20
Mar, 2008
Mass of the Lord’s Supper

20th March 2008

Christ is our salvation, our life and resurrection. It is through his cross we are saved and made free. With confidence in his loving mercy we turn to him and ask mercy and pardon.
Lord, we call on your name.
Lord, have mercy
You are good to us.
Christ, have mercy.
You loosen our bonds.

Lord, have mercy
Feet are funny things, aren’t they? Every time I see people either in bare feet, or unsocked-sandaled feet, I can’t help saying the Cockney rimming slang to myself – “feet, plates of meat”!
They are most peculiar parts of our anatomy.

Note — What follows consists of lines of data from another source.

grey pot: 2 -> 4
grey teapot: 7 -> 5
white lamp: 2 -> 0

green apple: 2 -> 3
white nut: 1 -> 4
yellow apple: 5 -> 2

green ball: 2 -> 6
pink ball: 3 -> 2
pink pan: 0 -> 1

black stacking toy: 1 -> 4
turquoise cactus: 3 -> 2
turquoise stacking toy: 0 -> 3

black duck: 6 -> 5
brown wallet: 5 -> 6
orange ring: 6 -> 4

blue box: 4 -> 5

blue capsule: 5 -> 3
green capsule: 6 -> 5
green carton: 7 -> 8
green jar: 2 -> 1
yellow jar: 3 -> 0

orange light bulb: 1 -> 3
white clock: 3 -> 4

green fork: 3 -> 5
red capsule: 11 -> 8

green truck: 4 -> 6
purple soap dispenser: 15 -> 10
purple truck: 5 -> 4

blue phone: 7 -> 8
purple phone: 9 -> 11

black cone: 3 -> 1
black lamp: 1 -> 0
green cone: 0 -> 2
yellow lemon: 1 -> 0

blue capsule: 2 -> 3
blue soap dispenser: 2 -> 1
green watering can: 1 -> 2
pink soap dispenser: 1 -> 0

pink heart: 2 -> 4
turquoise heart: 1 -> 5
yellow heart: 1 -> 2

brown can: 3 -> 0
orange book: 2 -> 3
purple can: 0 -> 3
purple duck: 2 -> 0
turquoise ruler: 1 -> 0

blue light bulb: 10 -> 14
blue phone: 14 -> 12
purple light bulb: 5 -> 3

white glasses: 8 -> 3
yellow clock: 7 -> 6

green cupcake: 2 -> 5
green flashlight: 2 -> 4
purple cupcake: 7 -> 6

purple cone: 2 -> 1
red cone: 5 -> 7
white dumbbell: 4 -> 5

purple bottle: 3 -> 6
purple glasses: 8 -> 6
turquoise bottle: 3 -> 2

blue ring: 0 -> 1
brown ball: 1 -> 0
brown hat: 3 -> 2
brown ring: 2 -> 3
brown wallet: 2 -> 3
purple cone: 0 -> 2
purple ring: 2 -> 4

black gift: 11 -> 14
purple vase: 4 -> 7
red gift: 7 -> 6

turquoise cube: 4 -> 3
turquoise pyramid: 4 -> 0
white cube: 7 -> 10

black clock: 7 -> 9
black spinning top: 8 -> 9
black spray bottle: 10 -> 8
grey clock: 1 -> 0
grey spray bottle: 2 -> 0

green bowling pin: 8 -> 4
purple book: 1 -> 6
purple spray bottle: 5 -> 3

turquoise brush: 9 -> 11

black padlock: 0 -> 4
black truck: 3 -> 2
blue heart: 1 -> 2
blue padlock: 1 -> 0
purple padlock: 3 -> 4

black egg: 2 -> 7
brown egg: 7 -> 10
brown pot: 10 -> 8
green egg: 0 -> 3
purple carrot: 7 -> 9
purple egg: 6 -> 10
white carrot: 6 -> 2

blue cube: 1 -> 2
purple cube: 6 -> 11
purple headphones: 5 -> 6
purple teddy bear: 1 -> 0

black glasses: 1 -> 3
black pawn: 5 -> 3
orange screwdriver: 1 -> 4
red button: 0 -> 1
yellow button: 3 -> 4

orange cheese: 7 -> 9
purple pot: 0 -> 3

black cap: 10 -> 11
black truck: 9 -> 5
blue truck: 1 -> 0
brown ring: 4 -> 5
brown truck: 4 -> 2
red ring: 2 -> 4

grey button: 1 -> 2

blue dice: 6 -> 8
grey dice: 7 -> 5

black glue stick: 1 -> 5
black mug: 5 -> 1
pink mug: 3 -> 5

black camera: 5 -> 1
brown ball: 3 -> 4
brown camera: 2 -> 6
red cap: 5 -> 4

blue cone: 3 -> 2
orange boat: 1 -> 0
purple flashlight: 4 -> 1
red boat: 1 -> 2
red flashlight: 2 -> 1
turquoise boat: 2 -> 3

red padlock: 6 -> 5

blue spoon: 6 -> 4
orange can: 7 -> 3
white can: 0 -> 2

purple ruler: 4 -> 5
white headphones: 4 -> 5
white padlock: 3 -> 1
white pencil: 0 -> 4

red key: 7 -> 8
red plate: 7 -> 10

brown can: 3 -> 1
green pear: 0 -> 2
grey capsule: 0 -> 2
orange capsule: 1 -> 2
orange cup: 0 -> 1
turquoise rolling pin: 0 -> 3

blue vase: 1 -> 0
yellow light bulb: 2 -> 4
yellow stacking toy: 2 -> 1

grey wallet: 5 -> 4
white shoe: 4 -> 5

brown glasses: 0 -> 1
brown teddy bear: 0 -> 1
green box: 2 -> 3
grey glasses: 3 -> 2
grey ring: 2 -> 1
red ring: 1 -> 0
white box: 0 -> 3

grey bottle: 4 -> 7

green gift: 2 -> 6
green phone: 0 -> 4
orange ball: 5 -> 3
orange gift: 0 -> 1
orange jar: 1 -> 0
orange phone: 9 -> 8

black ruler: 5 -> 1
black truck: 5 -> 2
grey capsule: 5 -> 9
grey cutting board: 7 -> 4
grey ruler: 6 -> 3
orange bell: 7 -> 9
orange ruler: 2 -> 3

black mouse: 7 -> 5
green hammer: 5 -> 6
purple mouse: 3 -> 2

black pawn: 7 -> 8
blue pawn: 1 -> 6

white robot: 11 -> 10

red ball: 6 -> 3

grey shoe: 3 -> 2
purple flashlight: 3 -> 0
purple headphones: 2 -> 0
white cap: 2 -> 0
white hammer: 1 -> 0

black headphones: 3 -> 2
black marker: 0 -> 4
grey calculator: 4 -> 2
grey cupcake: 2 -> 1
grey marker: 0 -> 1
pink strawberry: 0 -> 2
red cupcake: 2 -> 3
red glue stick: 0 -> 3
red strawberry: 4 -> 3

We are mostly embarrassed about our feet – they are very personal items, they are terribly ticklish and they get most strange itches which are difficult to assuage. They get dirty; they smell; they ache and hurt. However they take all our weight most of the time – they are what keeps us grounded.
And no matter how hard you try, they are awkward to get at, to wash to care for. When you have to look after or wash someone’s feet, there is nothing for it but to get down there, to stoop, to bend, to kneel.
One of the hardest tasks I found as a parish priests was trying to find twelve people to volunteer for the mandatum, the washing of the feet on Holy Thursday. No wonder it was the work of the lowest and youngest servant to wash feet.
Jesus is Lord and Master indeed, and yet he does what no Lord and Master should be expected to do, he gets down to wash his friend’s feet. However, what is even more difficult for us, he tells us that it is something that we must learn to copy.
This is the Last Supper – the ultimate moment of Jesus’ life, almost the last minute; there is only pain and suffering and death left – so whatever Jesus does at this moment must be important, it must be of paramount importance, there is no time left to waste. He stoops and washes his friends’ feet. He also takes bread and wine and gives it to them and says this is my body, this is my blood – do this in memory of me.
In a very graphic and dramatic way he is trying to show the apostles, and us, that there is an intimate connection between serving others and being nourished at the Eucharistic banquet, between dying to self and rising to new life, about stooping to do what no Lord and Master would do and returning to the Father, coming closer to God.
Tonight, we celebrate Jesus giving us his very own body and blood for our nourishment, as we do so we are also reminded that freedom from slavery is given to us only when we surrender ourselves to God and others, stooping to wash their feet, becoming in some way a slave, a servant.
This is the night when we realised fully that Jesus loved us to the end – he gave us his all – the tremendous gift of his body and blood, the self-surrendering gift of his own life. In the face of suffering – Jesus loved us. In the face of death – Jesus loved us. In the face of mockery – Jesus loved us. And this same Jesus now turns to us and says – I have given you an example so that you may copy what I have done.
How can I repay the Lord for his goodness to me, we asked in the psalm this evening? Well, unless we are blind and unheeding, we have just witnessed what we have to do. If our Lord and Master had to stoop and bend, to surrender and die, to give his all for us, then, as his followers we must learn to do the same.
A thanksgiving sacrifice I make; I will call on the Lord’s name…O precious in the eyes of the Lord is the death of his faithful.